Since 1929, Grundy had been plagued by flooding from the Levisa Fork River. The U.S. Army Corps of Engineers was called in to assess the situation, and their recommendation was a levee system. With precious little space left in this valley, the Grundy Industrial Development Authority (IDA) realized that they would have to relocate businesses across the river as part of the redevelopment. To do this, they would need to cut a notch from the steep rocky wall abutting the Levisa Fork. The Corps engineered the earth moving and delivered on their promise of a levee, readying the site for roadwork.
To complete its part of the redevelopment, the Virginia Department of Transportation (VDOT) built a new four-lane highway atop the levee system, connecting the town and bringing even more potential for business and commerce to Grundy. The town was expanded to include opportunities for new retail, offices, lodging and restaurants. Careful planning and the consequent alternative route for the highway meant thousands of acres of forest remain unharmed.
All of the components that went into this project were possible through a close relationship between the Town of Grundy, the Corps, VDOT, the IDA, and Commonwealth Properties of Ashville. Their efforts, combined with the guidance of United States Congressman, Rick Boucher, business leaders in the town of Grundy, the Virginia Coalfield Economic Development Authority and People Inc have accomplished the goal and gotten the site ready for mixed-use construction, something the citizens of Grundy and its surrounding communities had been patiently awaiting for the better part of a decade.
When Grundy Plaza construction began in August 2009, their patience was rewarded. This redevelopment is being built across the Levisa Fork River from the traditional commercial business district and will offer a wide array of retail shops and commercial space. Chief among the tenants is a mercantile store perched atop a two-story parking structure. Vertical development will better utilize the space available and reduce the development’s impact on the surrounding environment, all while offering amazing river views. Customers will be able to access the shops via service escalators, elevators, and a cart elevator providing easy entry to all levels of the structure.

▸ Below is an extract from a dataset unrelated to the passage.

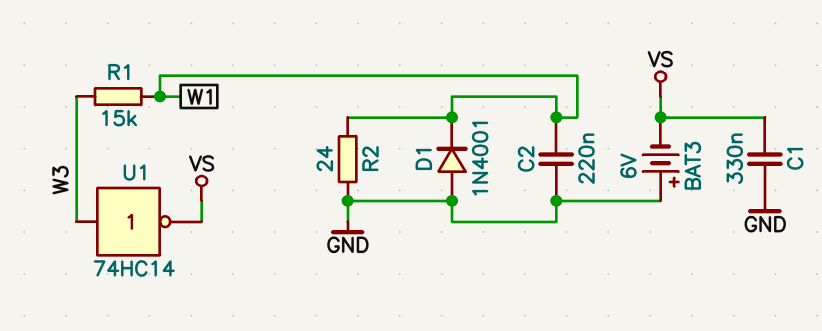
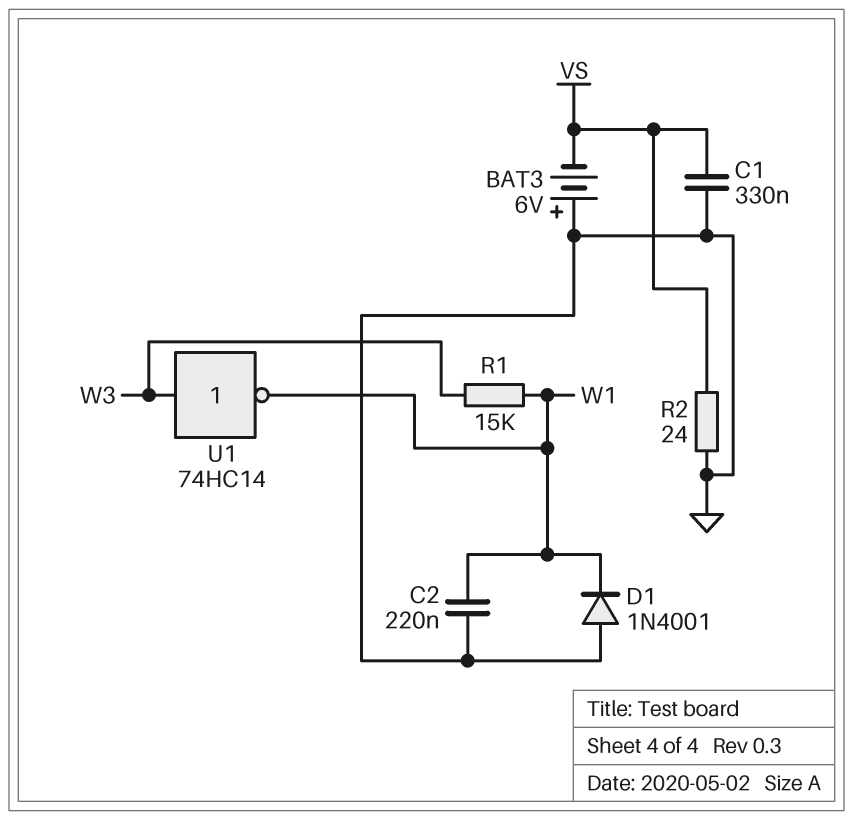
R2: 24 (GND, W1) -> 24 (GND, VS)
U1: NOT 74HC14 (in W3, out VS) -> NOT 74HC14 (in W3, out W1)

A focus on building this town center in a careful, smart, and conscientious manner was of the utmost importance from the very beginning. Advancements to the site not only include beautification and safety precautions for natural disasters, but answer the call for more environmentally responsible buildings in America by designing in an eco-friendly manner. Grundy Plaza will join the ranks of other ground-breaking developments by being a L.E.E.D (Leadership in Energy and Environmental Design) certified structure.
Even before the first concrete was poured, this project had already begun to have an economic ripple effect on the area. Once complete, the redevelopment is expected to produce and retain around 1,000 direct and 1,000 indirect jobs. When doors open for business, Buchanan County citizens will no longer have to drive long distances to purchase the goods and services that they require. This means business and commerce can stay in the local area, allowing the entire town to reap the center’s benefits.
Stewart Perry is proud to have a hand in a project of this magnitude, especially one that will help a community. Projects like these remind us that economic improvement, safety of citizens, protection from natural disaster property damage and environmental sustainability are possible no matter what the size or complexities involved. When the doors open for the first time, just before the 2010 holiday season, Stewart Perry will be proud to stand alongside local customers, designers, engineers and employees of the new Grundy Plaza.